Muhana, Clemesha e Safatle: As humanidades da USP decidem não se calar diante do horror

As humanidades da USP decidem não se calar diante do horror

Adma Muhana, Arlene Clemesha e Vladimir Safatle*, na Folha

Após um debate longo, a Congregação da FFLCH (Faculdade de Filosofia, Letras e

Ciências Humanas) da USP decidiu, por ampla maioria (46 votos a favor, 4 contra e 4 abstenções), romper o acordo de cooperação mantido com a Universidade de Haifa (Israel).

Foi uma decisão meditada, após debates longos nos quais todas as posições foram ouvidas e tiveram espaço de argumentação. Prevaleceu o entendimento de que a prática de genocídio, cometido pelo Estado israelense e amparado por suas instituições, deve receber da comunidade internacional um gesto claro de repúdio.

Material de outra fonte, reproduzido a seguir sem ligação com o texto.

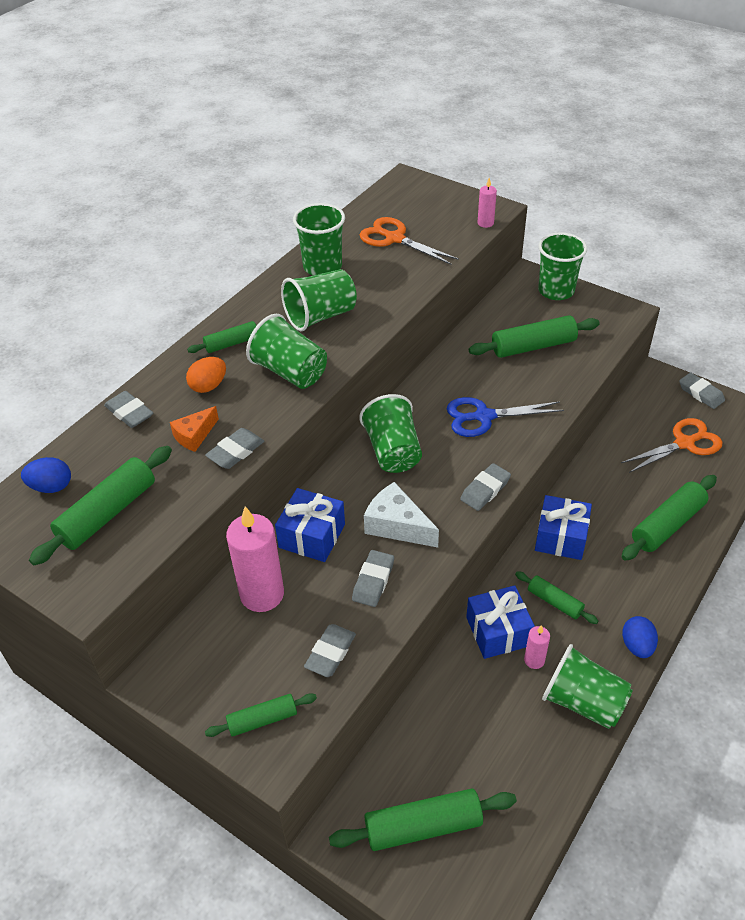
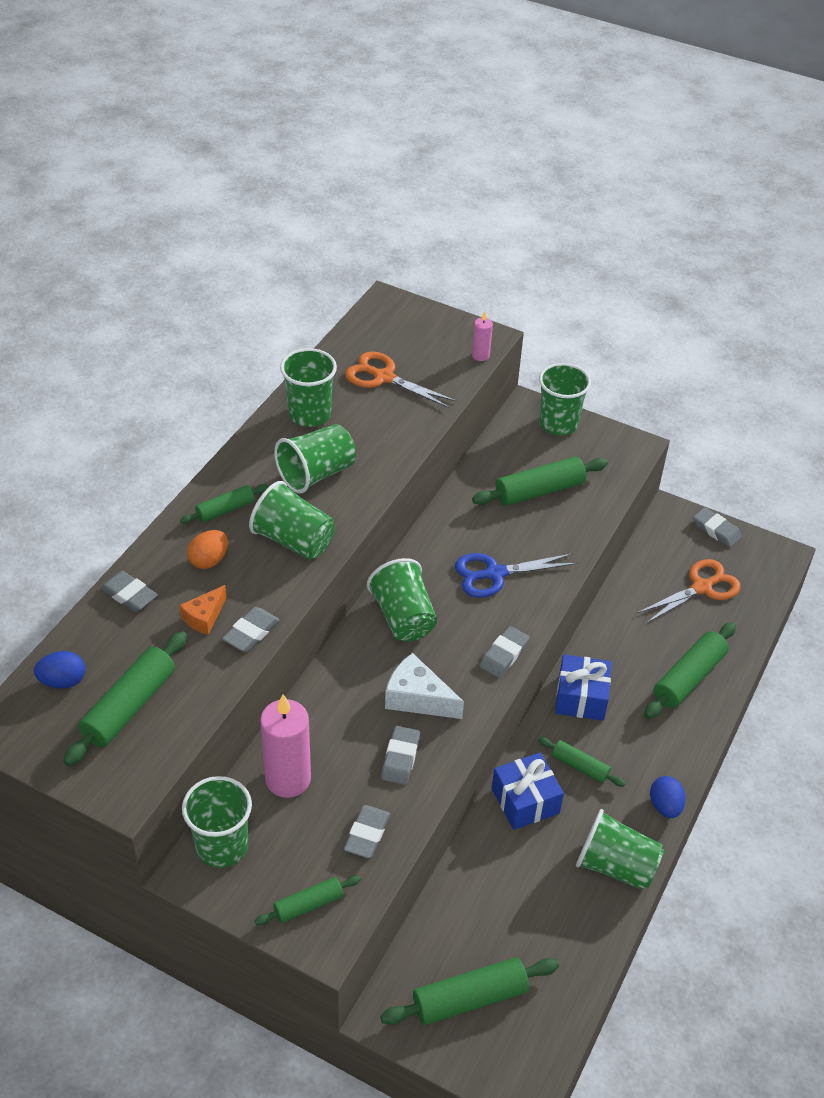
camera: 10 degrees left, 0 degrees up
(188, 655) = (222, 846): none -> green cup
(312, 536) = (330, 714): blue gift -> none
(534, 660) = (564, 827): pink candle -> none

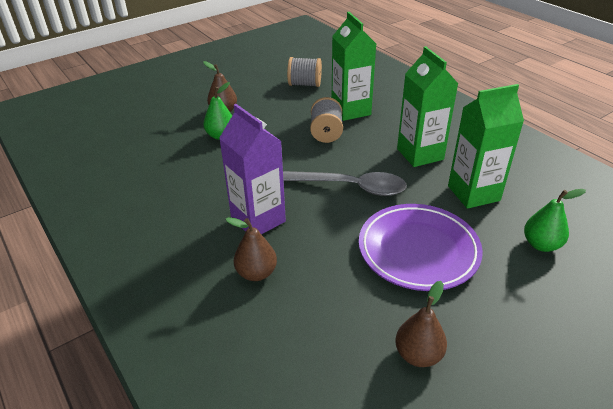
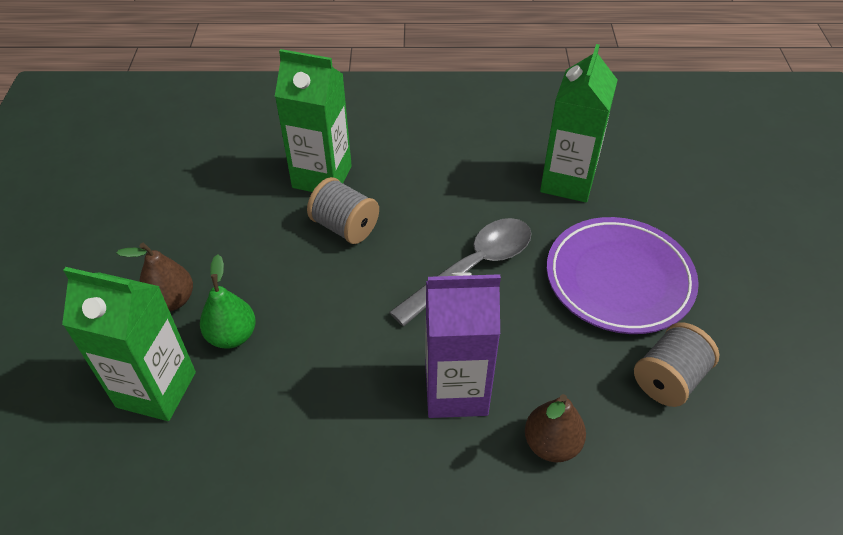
camera: 55 degrees left, 10 degrees up
(305, 84) = (210, 181): grey spool -> grey spool (669, 379)
(418, 354) = (755, 370): brown pear -> none
(420, 154) = (467, 176): green carton -> green carton (156, 389)
(541, 244) = (674, 189): green pear -> none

Como resultado de sua postura ética, a FFLCH, a maior faculdade de humanidades do Brasil e da América Latina, vem sendo caluniada e acusada de praticar “intolerância” e “hostilidade seletiva” contra Israel.

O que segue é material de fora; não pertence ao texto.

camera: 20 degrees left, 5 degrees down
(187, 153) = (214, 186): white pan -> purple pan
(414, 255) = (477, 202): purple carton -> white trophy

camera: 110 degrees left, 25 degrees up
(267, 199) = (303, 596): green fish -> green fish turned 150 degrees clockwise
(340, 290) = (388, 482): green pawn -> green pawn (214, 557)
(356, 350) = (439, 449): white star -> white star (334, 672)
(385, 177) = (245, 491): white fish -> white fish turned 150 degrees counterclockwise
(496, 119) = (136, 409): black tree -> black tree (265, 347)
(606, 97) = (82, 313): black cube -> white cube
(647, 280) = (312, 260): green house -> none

Seus detratores parecem querer ignorar que a Universidade de Haifa é parte orgânica do Estado israelense, abrigando três colégios militares que compõem o Complexo Acadêmico Militar israelense, o qual a universidade afirma “constituir a espinha dorsal dos programas de treinamento de elite das IDF [Forças de Defesa de Israel]”.

Basta ler, no site da própria universidade, que esta oferece cursos na base militar de Glilot e equipamentos aos soldados que perpetraram o massacre em Gaza.

Tais detratores divulgam que a FFLCH seria intolerante ao romper um acordo acadêmico, mas esconde da opinião pública de que tal ruptura não se dirige a pesquisadores individuais e afeta pouco a cooperação científica entre os próprios acadêmicos.

A circulação de professores continua, a circulação de alunos sequer existiu. Esse ato de ruptura é, na verdade, a maneira que as instituições acadêmicas têm de expressar sua forte oposição a uma situação de crime —o genocídio—, que vem sendo normalizado, ocultado e até apoiado, não só pela Universidade de Haifa e por outras instituições acadêmicas israelenses, como por diversos setores da sociedade civil brasileira.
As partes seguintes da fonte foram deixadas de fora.